Pour les juges, cet élément change tout. Il devient difficile de soutenir que la Lamborghini de société serait utilisée à titre personnel, alors même que le contribuable dispose déjà de voitures équivalentes, voire plus adaptées, dans sa sphère privée.
Le tribunal corrige le raisonnement du fisc
L’affaire remonte jusqu’au Bundesfinanzhof, la plus haute juridiction fiscale allemande. Et dans son arrêt du 22 octobre 2024, le tribunal pose des principes clés. D’abord, il rappelle que la présomption d’usage privé n’est pas absolue. Elle peut être renversée si le contribuable apporte des éléments crédibles montrant que, dans son cas, cette hypothèse ne tient pas.
Surtout, le tribunal critique directement le raisonnement de la juridiction précédente. Celle-ci avait estimé que seuls des carnets de bord parfaitement tenus pouvaient prouver l’absence d’usage privé. Une approche jugée trop restrictive. Le Bundesfinanzhof est clair : même imparfaits, des carnets de bord ne peuvent pas être ignorés d’emblée. Plus largement, tous les éléments doivent être pris en compte pour apprécier la situation.
Un principe clé : la réalité avant les apparences
Le jugement insiste sur un point fondamental du droit fiscal : il n’est pas nécessaire de prouver à 100 % qu’un véhicule n’a jamais été utilisé à titre privé. Il suffit de démontrer qu’un autre scénario est crédible. En l’occurrence, que l’usage exclusivement professionnel est plausible compte tenu du contexte global.
Et dans cette affaire, plusieurs éléments vont dans ce sens :
- une utilisation professionnelle assumée, avec publicité sur le véhicule
- des relevés de trajets, même imparfaits
- et surtout, la présence de véhicules privés comparables en termes de prestige et de performances
Le tribunal souligne d’ailleurs que plus les véhicules privés sont proches des véhicules professionnels en termes de statut, plus il devient illogique d’utiliser ces derniers pour des déplacements personnels.
Fait intéressant : le Bundesfinanzhof n’a pas définitivement tranché l’affaire sur le fond. Il a annulé la décision précédente et renvoyé le dossier devant une juridiction inférieure pour réexamen. Mais dans les faits, les lignes directrices sont claires. Le tribunal impose une analyse beaucoup plus fine et globale, favorable au contribuable.

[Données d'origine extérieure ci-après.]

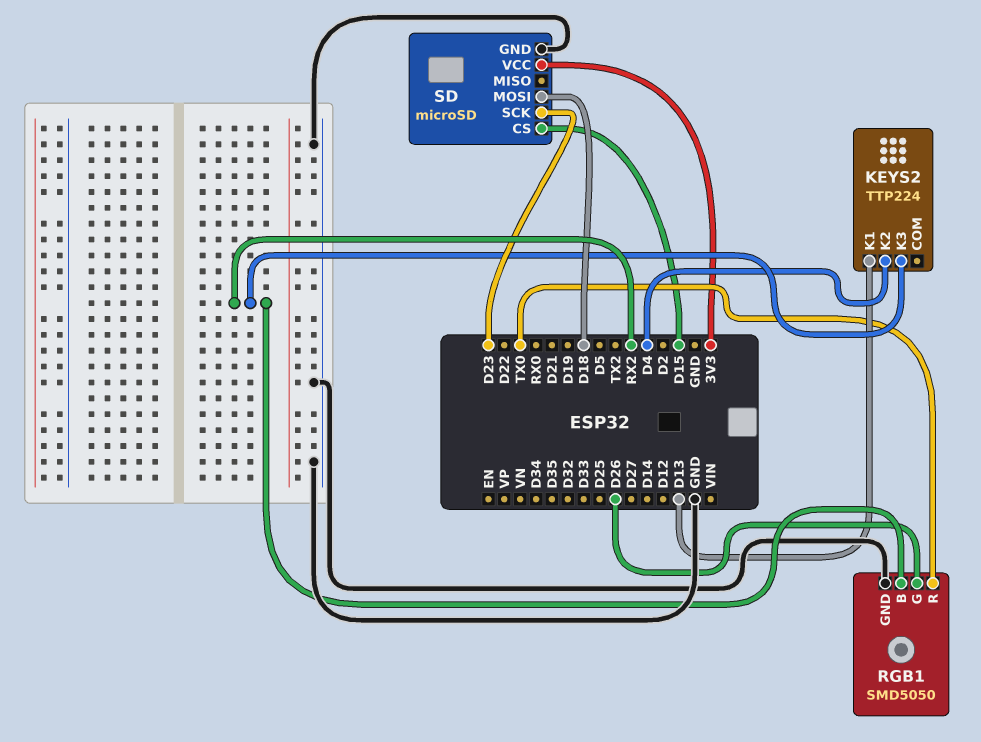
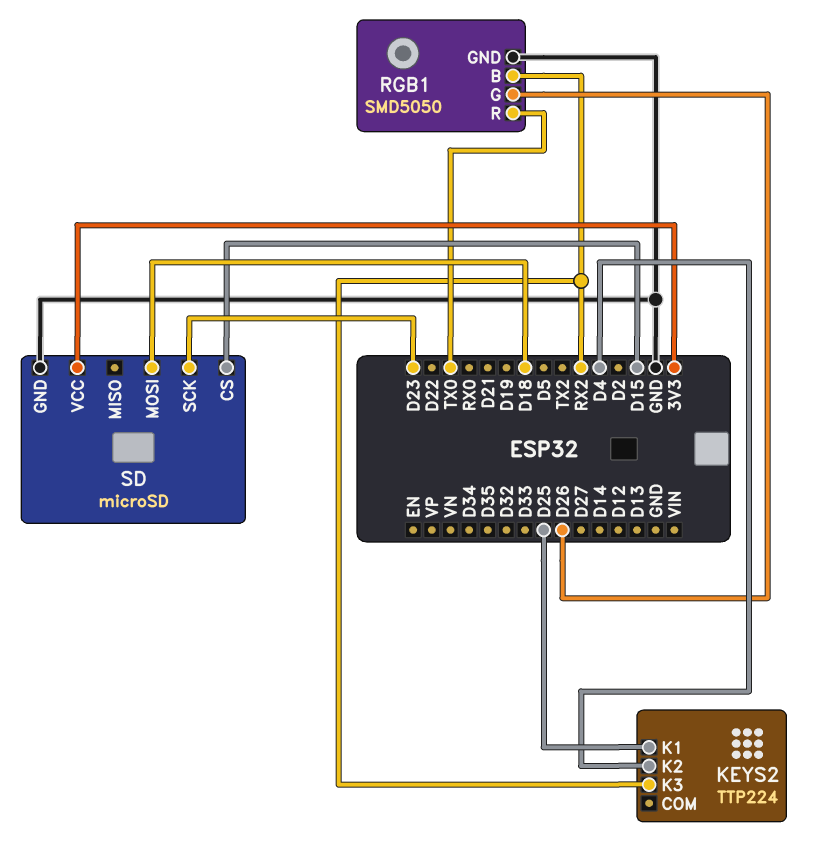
KEYS2 pin K1: D13 -> D25

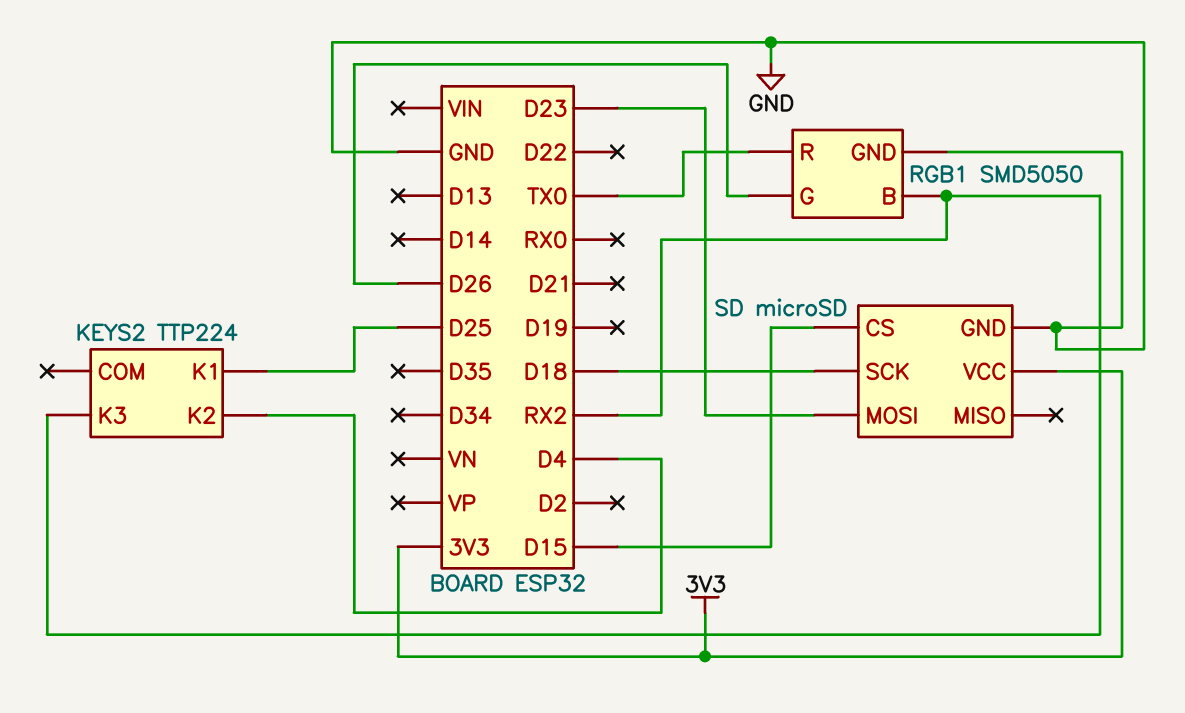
SD pin MOSI: D18 -> D23
SD pin SCK: D23 -> D18

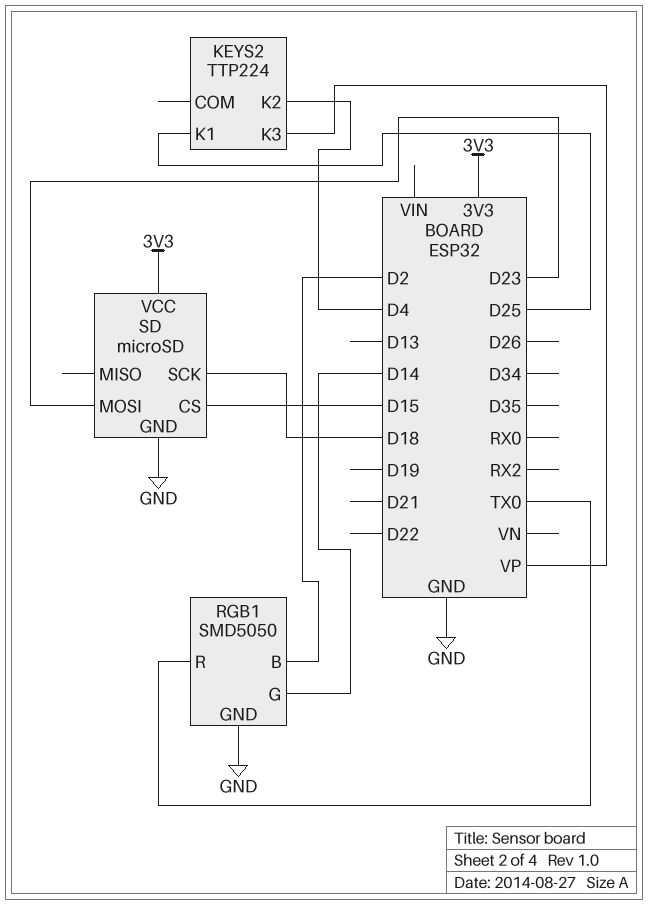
KEYS2 pin K3: RX2 -> VP
RGB1 pin B: RX2 -> D2
RGB1 pin G: D26 -> D14

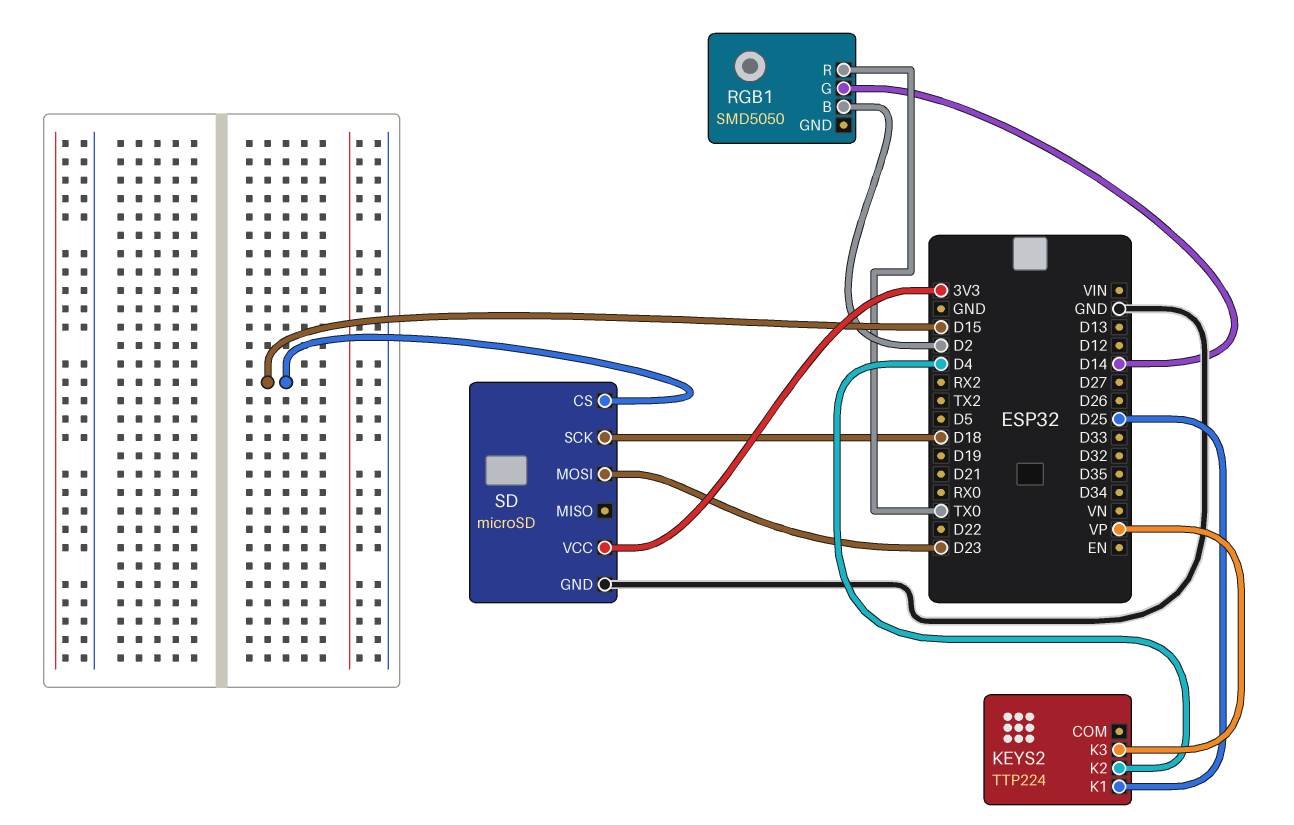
RGB1 pin GND: GND -> none

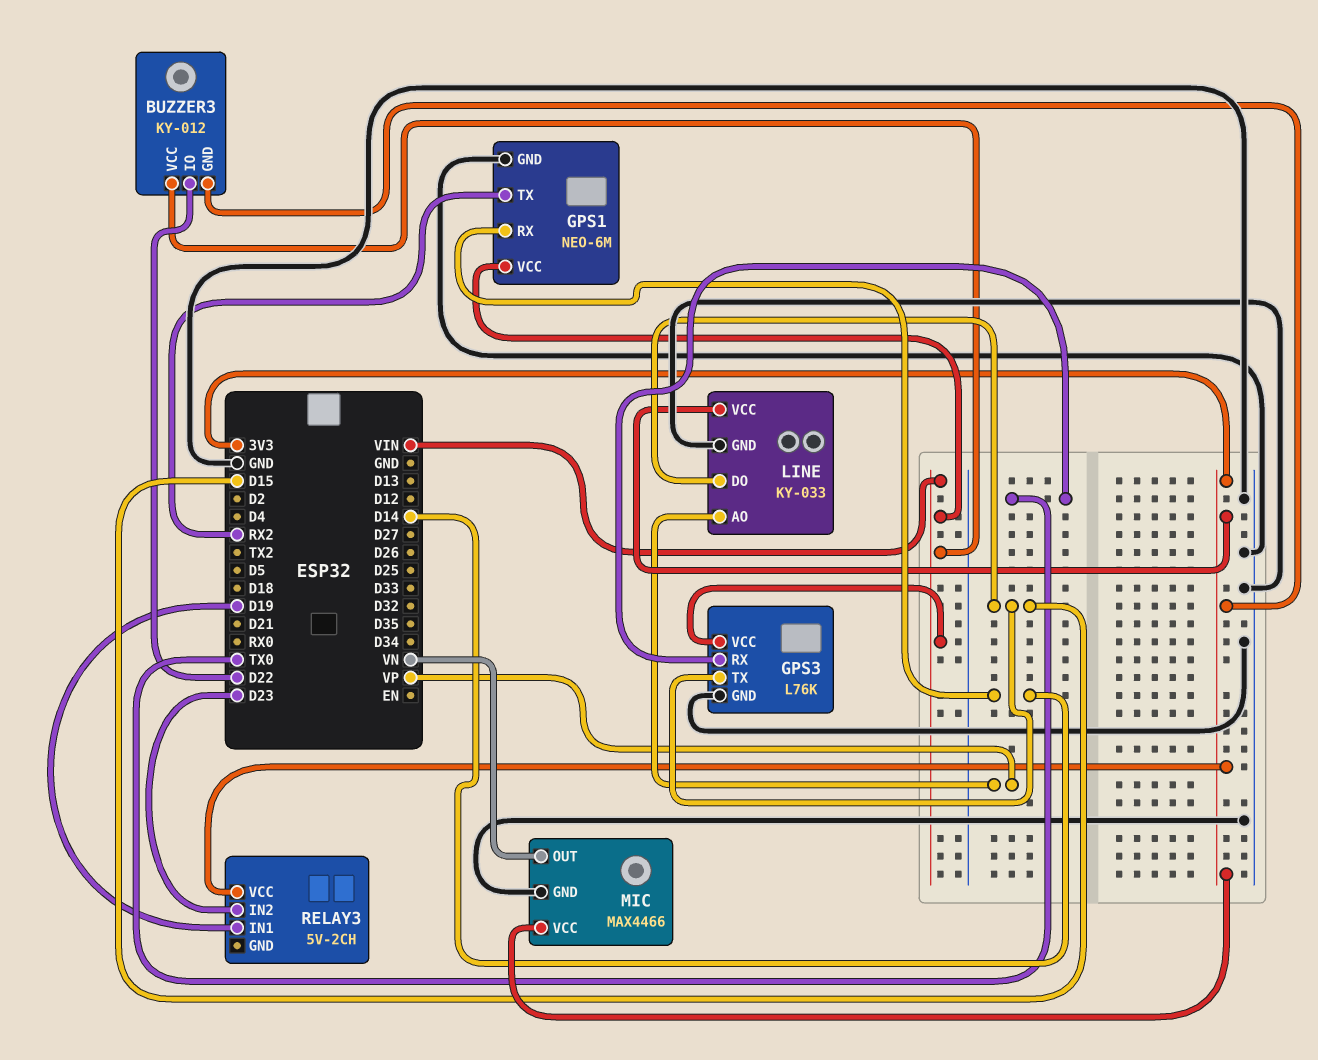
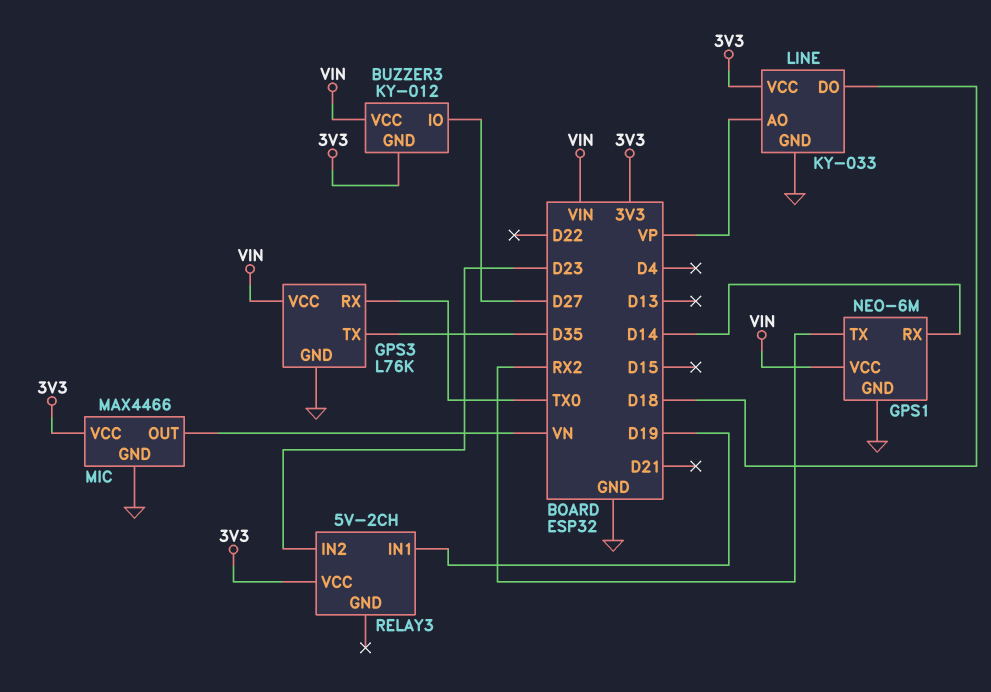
BUZZER3 pin IO: D22 -> D27
GPS3 pin TX: D15 -> D35
LINE pin DO: D15 -> D18

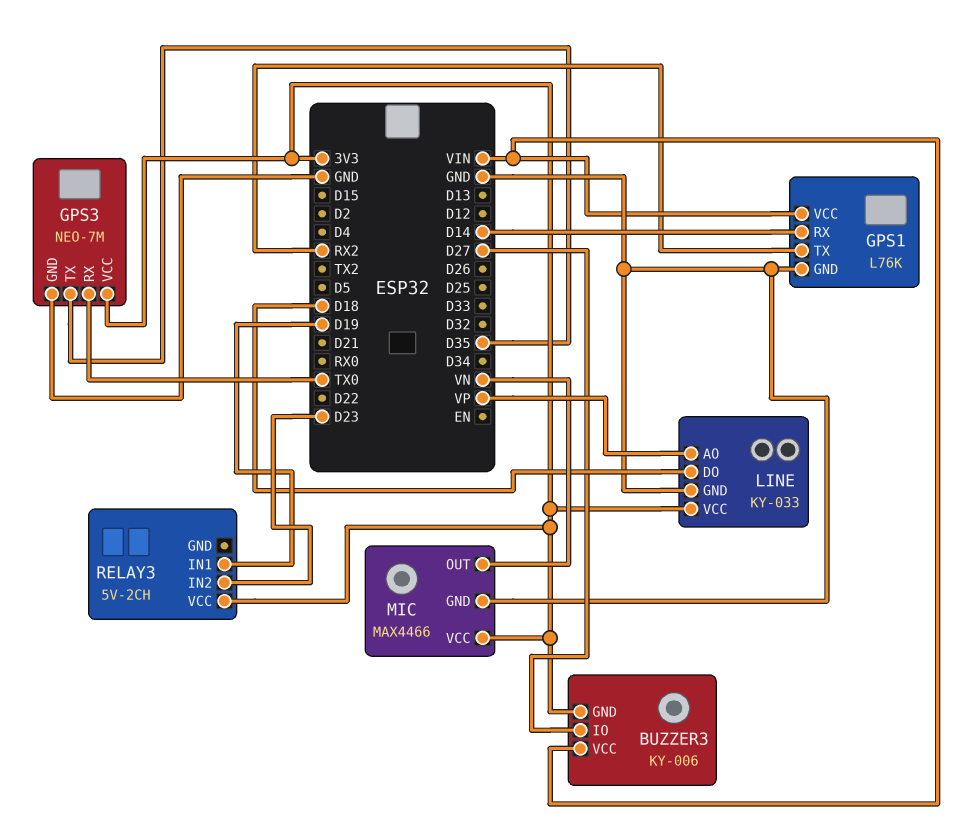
BUZZER3: KY-012 -> KY-006
GPS1: NEO-6M -> L76K
GPS3: L76K -> NEO-7M
GPS3 pin VCC: VIN -> 3V3

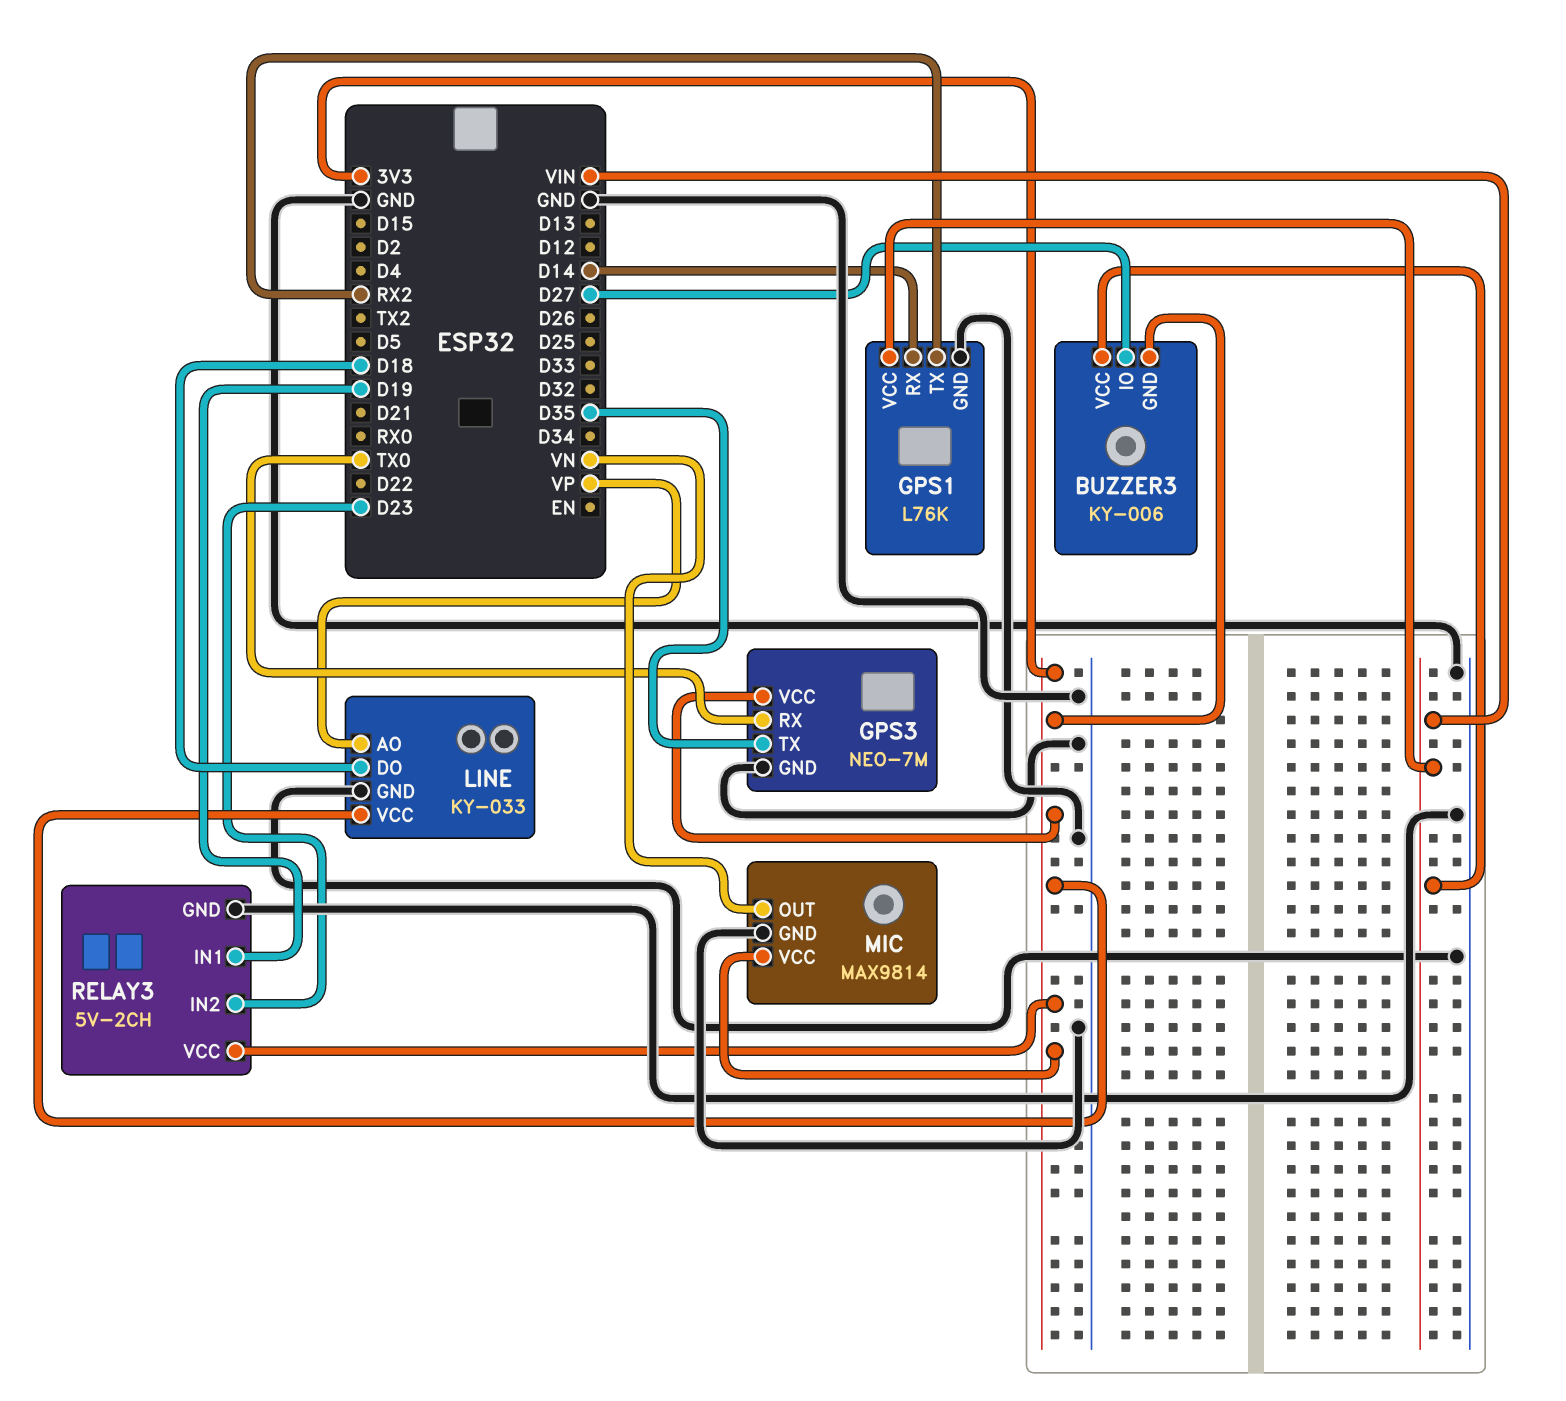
MIC: MAX4466 -> MAX9814
RELAY3 pin GND: none -> GND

Une Lamborghini… comme outil de travail
Au final, cette affaire montre à quel point la réalité fiscale peut dépasser les clichés. Là où le fisc voyait une supercar de luxe utilisée pour le plaisir, la justice a reconnu la possibilité d’un usage strictement professionnel. Une Lamborghini Aventador transformée en support publicitaire, presque comparable, dans son rôle, à un utilitaire.
Une décision qui ne va pas transformer toutes les supercars en voitures de société du jour au lendemain, mais qui rappelle une chose essentielle : en fiscalité, ce n’est pas le véhicule qui compte… mais l’usage qu’on en fait. Et parfois, même une Lamborghini peut devenir un outil de travail crédible.